A morte do argumentista francês Jean-Claude Carrière, no início desta semana, fez-me regressar a alguns dos seus livros didáticos sobre a linguagem do cinema e a construção narrativa, fruto do seu trabalho com inúmeros gigantes da sétima arte.

Na sua obra “Le Film Qu’on ne Voit Pas”, começa por descrever os primórdios do cinema e do impacto que a nova tecnologia teve em muitas sociedades habituadas à tradição oral de contar histórias. Nessa transição entre os séculos XIX e XX, a nova linguagem criada pelo cinema tornava necessário que em certos países do Norte de África e em Espanha recorressem à figura de um “explicador”, que permanecia de pé ao longo do filme, a explicar a ação para uma audiência chocada com esta nova conjunção de imagem, som e luz que não conseguiam absorver sem algum esforço e dificuldade.

A figura do explicador desapareceu poucas décadas depois com a normalização do cinema. Os filmes transformaram-se não só numa das principais formas de entretenimento e escapismo das massas, como num poderoso instrumento de expressão artística.

Se avançarmos cem anos no tempo, o que encontramos? O nascimento e evolução de uma nova linguagem digital, possibilitada pela Internet, que desencadeou uma revolução na forma como trabalhamos e interagimos. É uma linguagem em constante mutação (tal como um vírus), que progride a uma velocidade muito mais impressionante do que a registada nos primórdios do cinema. Esse público de outrora teve tempo, e explicadores, para se adaptar a novas abordagens, ao contrário dos dias de hoje em que muitos acabaram por ficar à margem dessa linguagem.

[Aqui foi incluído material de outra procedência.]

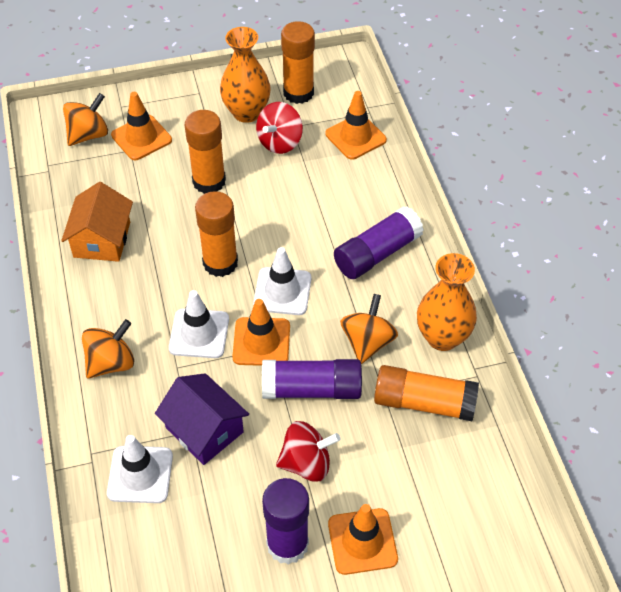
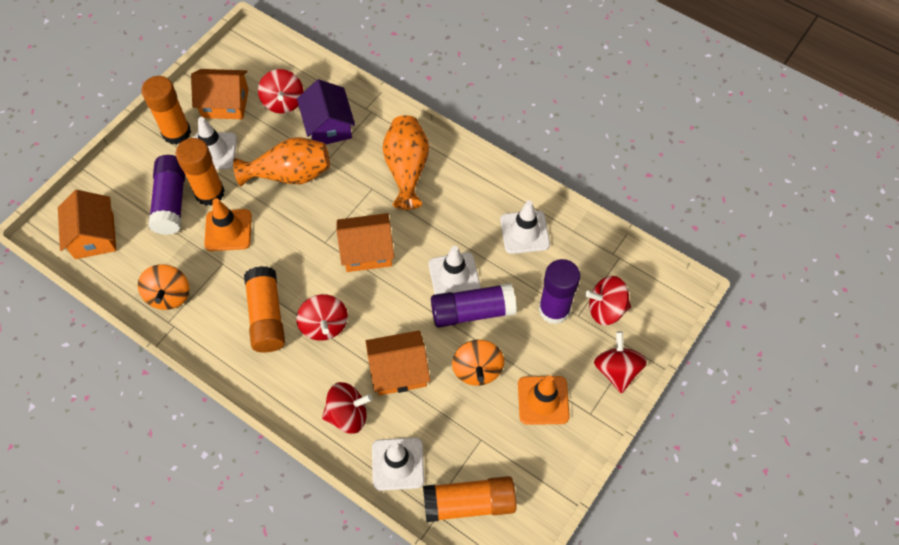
orange house: 1 -> 4
orange spinning top: 3 -> 2
orange traffic cone: 4 -> 2
red spinning top: 2 -> 5
white traffic cone: 3 -> 4

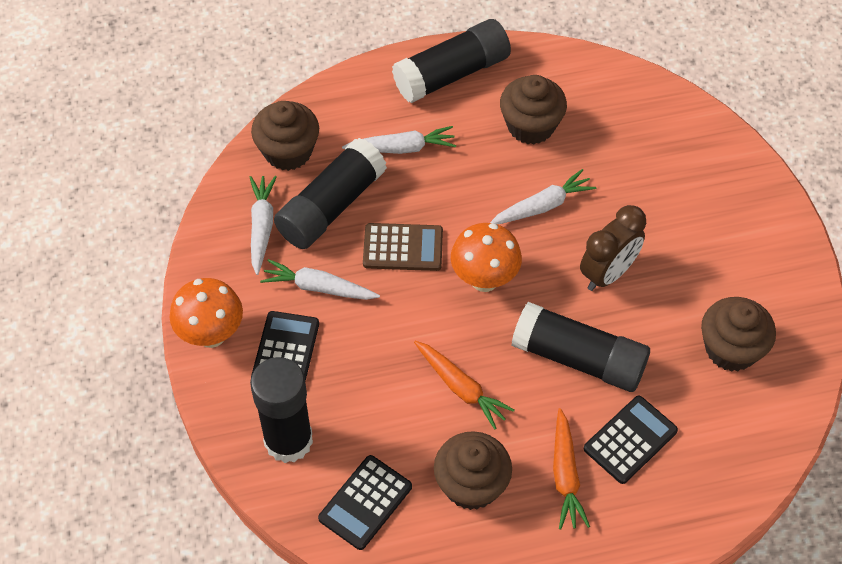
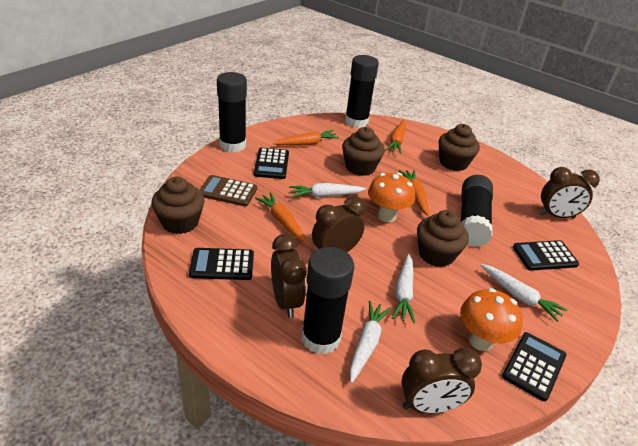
black calculator: 3 -> 4
brown clock: 1 -> 4
orange carrot: 2 -> 4

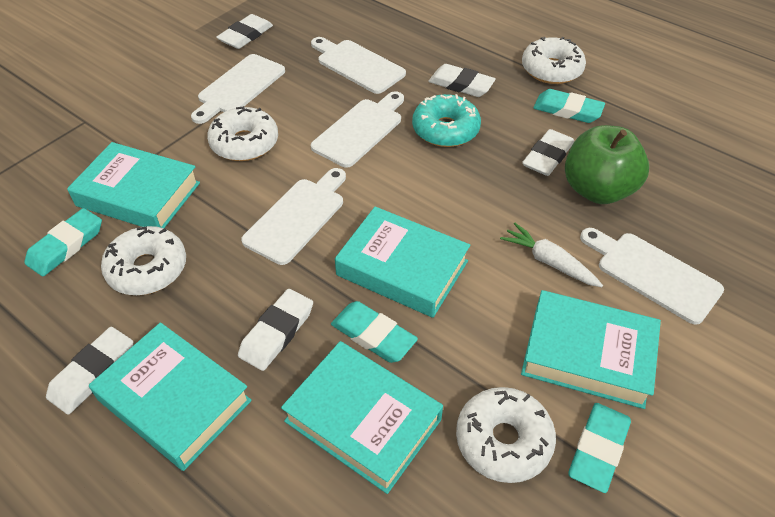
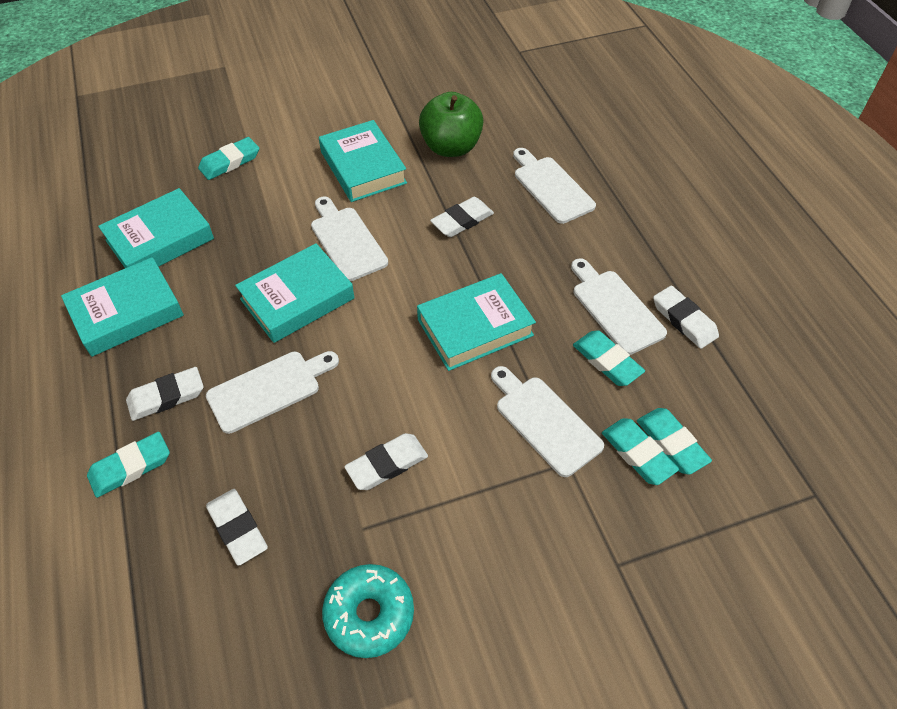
turquoise eraser: 4 -> 5
white carrot: 1 -> 0
white donut: 4 -> 0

Atualmente, mesmo os mais literatos de nós sentem a enorme pressão de lidar com o enorme volume de fenómenos, informação e possibilidades que irrompem todos os dias. A velocidade é tal que se torna não só difícil mantermo-nos informados com rigor, como exigir dos decisores políticos a regulação necessária que zele pelo interesse público. E o que dizer da forma como esses fenómenos têm aberto fissuras nos alicerces da democracia, minando as instituições e a relação entre Estado e cidadão?

Se refletirmos bem, constatamos que há novas desigualdades a agravarem-se dentro de velhas desigualdades, transversais a todos os setores. Podemos até ir buscar o exemplo das limitações do atual ensino à distância, forçado pelo confinamento, onde se tornam evidentes as dificuldades enfrentadas por famílias e crianças.

A linguagem digital virou o nosso mundo do avesso, da mesma forma que o SARS-CoV-2, e ambos estão constantemente a evoluir, a ultrapassar-nos e a escapar ao nosso controlo ou regulação. Faltam-nos os recursos adequados para nos anteciparmos aos transtornos que ambos têm o potencial de provocar. Sabemos assim que, se não nos anteciparmos, corremos o risco de permitir que o vírus controle as nossas vidas.

Não podemos permitir que a iliteracia digital nos afunde num mundo descontrolado em que somos facilmente manipulados, da mesma forma que muitos cineastas manipulavam as nossas emoções. Podemos tentar usufruir do melhor que essa linguagem tem para oferecer, mas sem nos deixarmos dominar pelo seu lado negro. Se ainda formos a tempo.